March 28, 2026
The Case for Long-Term Investing
There's a well-known conversation between Warren Buffett and Jeff Bezos that captures something fundamental about wealth creation. Bezos once asked Buffett: "Your investment thesis is so simple. You just buy great companies at fair prices and hold them. Why doesn't everyone just copy you?" Buffett's answer was characteristically direct: "Because nobody wants to get rich slowly."
That single sentence contains more practical investment wisdom than most textbooks. The idea that patience is the core advantage — not intelligence, not access, not some proprietary algorithm — runs counter to everything the modern financial media industry sells. But the data is remarkably consistent on this point.

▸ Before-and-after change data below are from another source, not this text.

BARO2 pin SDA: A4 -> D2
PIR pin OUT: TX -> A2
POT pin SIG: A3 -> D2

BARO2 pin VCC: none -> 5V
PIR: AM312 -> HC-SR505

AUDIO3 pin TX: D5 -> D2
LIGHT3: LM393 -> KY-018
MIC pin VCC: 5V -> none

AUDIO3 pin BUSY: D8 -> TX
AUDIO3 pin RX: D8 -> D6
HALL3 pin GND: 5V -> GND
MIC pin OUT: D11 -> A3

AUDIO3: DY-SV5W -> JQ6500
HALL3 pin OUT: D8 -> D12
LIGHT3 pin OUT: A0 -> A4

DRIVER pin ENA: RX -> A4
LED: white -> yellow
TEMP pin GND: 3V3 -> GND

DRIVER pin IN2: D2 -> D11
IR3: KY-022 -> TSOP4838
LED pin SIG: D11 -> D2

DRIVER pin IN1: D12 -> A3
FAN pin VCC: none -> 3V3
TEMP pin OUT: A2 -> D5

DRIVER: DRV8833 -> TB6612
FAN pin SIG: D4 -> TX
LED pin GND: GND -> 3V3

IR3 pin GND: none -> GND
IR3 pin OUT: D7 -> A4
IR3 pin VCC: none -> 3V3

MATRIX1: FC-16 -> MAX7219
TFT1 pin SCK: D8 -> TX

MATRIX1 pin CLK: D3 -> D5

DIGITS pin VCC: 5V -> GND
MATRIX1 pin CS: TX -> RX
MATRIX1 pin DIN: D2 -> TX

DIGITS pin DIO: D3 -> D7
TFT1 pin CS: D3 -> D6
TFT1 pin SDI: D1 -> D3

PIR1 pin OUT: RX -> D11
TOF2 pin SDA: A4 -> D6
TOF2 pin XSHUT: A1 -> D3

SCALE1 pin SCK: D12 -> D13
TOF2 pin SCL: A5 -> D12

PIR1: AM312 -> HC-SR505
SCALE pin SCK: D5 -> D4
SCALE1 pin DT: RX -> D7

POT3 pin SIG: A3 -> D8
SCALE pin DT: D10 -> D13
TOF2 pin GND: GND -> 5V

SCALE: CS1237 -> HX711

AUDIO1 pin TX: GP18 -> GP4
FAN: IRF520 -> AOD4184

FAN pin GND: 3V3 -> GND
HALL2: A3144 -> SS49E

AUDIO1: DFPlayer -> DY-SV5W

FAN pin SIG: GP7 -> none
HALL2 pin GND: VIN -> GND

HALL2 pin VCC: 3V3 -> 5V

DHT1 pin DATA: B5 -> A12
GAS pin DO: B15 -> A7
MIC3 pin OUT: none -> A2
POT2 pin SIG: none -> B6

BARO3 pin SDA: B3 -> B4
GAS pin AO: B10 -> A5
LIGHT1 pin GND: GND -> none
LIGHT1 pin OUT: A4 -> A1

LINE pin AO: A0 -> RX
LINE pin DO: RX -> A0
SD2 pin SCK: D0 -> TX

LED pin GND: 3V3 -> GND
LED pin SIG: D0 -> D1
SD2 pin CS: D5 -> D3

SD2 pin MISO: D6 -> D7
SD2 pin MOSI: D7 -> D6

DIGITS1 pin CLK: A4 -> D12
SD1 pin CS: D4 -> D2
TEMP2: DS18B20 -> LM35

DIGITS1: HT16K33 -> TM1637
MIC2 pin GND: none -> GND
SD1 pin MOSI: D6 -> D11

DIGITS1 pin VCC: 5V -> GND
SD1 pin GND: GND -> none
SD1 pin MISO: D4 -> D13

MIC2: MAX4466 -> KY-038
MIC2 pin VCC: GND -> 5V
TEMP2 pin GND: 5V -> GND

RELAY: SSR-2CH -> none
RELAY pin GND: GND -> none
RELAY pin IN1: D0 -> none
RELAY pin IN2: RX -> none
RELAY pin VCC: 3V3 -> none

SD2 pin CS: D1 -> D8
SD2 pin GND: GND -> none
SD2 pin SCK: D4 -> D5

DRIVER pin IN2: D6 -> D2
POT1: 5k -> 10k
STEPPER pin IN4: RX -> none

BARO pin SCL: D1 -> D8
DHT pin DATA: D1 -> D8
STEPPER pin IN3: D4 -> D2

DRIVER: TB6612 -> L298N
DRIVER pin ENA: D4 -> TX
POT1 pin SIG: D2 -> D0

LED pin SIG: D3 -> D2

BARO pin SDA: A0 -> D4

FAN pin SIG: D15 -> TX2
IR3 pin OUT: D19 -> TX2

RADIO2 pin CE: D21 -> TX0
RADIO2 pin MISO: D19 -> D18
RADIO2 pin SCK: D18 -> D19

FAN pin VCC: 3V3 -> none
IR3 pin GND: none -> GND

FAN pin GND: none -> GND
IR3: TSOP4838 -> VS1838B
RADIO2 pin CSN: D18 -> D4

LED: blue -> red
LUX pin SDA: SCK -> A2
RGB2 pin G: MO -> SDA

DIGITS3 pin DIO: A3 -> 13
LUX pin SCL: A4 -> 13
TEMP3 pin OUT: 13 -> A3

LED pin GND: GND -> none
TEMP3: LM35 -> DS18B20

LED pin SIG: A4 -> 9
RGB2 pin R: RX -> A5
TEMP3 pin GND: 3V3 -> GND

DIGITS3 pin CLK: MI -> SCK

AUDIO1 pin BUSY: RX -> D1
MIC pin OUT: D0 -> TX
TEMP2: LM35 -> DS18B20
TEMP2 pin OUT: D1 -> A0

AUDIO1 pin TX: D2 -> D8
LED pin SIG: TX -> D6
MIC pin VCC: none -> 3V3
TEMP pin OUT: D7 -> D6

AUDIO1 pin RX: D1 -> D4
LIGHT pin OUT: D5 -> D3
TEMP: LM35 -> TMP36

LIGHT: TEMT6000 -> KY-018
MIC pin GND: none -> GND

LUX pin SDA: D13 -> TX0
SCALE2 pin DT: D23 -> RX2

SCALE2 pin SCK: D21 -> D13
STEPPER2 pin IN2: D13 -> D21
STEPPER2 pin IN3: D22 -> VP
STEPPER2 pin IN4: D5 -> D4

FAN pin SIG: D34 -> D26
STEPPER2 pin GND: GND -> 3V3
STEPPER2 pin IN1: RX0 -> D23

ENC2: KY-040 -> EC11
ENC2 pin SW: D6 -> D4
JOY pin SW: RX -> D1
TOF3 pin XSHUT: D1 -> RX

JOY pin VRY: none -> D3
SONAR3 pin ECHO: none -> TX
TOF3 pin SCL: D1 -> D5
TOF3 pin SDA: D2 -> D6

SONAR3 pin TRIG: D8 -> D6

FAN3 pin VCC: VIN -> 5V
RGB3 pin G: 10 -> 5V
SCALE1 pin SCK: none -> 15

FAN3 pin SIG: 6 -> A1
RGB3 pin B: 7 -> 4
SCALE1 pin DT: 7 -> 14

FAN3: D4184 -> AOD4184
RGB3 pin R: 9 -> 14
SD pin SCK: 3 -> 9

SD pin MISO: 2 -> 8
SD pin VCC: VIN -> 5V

The mathematics of compounding
Albert Einstein reportedly called compound interest "the eighth wonder of the world." Whether or not the attribution is accurate, the math is undeniable. A $10,000 investment growing at 10% annually — roughly the S&P 500's nominal average since 1926 — becomes $28,102 after a decade. After twenty years, it's $67,275. After thirty, it reaches $174,494. The growth in the final decade alone exceeds the total of the first twenty years combined.
This is the asymmetry that makes long-term investing so powerful: the longer you hold, the more disproportionate the returns become. Each year's gains generate their own gains. The snowball doesn't just roll — it accelerates. But here's the catch: it only works if you leave it alone.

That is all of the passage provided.